This brings us to the wartime missions that Eighth Army will have to accomplish. While its workload will include the tactical missions it is assigned as a field army or a joint task force, Eighth Army will also face a drastic increase in administrative responsibility from Eighth Army’s vital role as the coordinator of the reception, staging, and onward movement of all Army assets deployed to the Korean theater of operations. And, the administrative responsibilities that Eighth Army does every day will not magically disappear but must be maintained even during combat operations but with more personnel and more challenges.

One of the huge challenges with tasking Eighth Army to provide separate LNOs to replicate the digital interoperability function is that the unit is already massively overtasked with its current responsibilities. A simple understanding of the roles of the Eighth Army commander can show how U.S. forces in the ROK are already an economy of force mission even before the active DLDs inactivate. First, start with the three previously mentioned roles of field army commander, JTF commander, and ARFOR commander. Then add on the Eighth Army commander’s individual additional responsibilities he has as the deputy commander for GCC when CFC is activated. And then add to the joyous confusion with the Eighth Army commander also as the CFC chief of staff. With these responsibilities already consuming all the Eighth Army commander’s time, when is he or she supposed to focus on selecting and ensuring the training of part of his or her staff to take over the digital liaison functions from the DLDs when they inactivate?
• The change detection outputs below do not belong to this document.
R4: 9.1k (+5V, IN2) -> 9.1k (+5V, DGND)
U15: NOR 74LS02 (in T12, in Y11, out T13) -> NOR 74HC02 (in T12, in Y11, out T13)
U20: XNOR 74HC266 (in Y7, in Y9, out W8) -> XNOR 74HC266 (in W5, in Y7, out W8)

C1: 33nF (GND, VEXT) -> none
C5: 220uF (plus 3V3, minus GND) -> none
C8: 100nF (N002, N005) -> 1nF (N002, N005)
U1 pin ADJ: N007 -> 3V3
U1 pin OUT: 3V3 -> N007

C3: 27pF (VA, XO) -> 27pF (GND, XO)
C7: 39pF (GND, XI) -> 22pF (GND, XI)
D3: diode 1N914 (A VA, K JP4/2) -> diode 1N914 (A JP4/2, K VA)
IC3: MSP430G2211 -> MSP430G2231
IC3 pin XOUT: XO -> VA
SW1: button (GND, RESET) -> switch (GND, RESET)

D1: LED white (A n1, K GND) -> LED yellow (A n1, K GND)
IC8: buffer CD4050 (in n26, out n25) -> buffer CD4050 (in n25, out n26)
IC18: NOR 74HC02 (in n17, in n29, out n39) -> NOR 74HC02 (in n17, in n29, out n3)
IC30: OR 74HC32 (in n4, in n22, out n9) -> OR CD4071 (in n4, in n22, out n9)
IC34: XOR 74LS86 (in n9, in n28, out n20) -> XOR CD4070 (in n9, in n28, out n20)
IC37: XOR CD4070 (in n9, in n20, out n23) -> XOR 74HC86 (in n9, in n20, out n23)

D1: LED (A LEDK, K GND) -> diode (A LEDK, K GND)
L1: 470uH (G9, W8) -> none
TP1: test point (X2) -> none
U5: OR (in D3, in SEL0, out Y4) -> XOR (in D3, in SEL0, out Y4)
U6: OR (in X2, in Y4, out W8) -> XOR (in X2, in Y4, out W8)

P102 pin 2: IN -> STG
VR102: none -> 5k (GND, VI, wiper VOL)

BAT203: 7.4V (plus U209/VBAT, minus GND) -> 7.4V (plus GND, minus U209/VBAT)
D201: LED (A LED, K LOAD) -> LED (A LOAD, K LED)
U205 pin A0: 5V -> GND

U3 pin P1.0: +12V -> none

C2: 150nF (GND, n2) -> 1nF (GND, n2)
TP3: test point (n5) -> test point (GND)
Cooperation between the ROK Army and U.S. Army

DLDs are some of the cheapest methods for maintaining positive military relations between the U.S. and ROK forces in terms of the cost and benefit to the U.S. Army. While requiring only minimal human and material support, the DLDs raise alliance situational awareness and reinforce U.S. commitment to the ROK. This vital asset consistently goes unappreciated, especially when things are going smoothly. As already stated, one of the issues is that Eighth Army, USFK, and CFC are all so incredibly busy doing their day jobs that they have little time to appreciate the coordination that the DLDs are doing. The only time that the DLDs are remembered is during the biannual exercises or U.S. key leader visits to their ROK headquarters. Once the great work of the DLDs is congratulated, it is just as quickly forgotten until the next exercise or visit.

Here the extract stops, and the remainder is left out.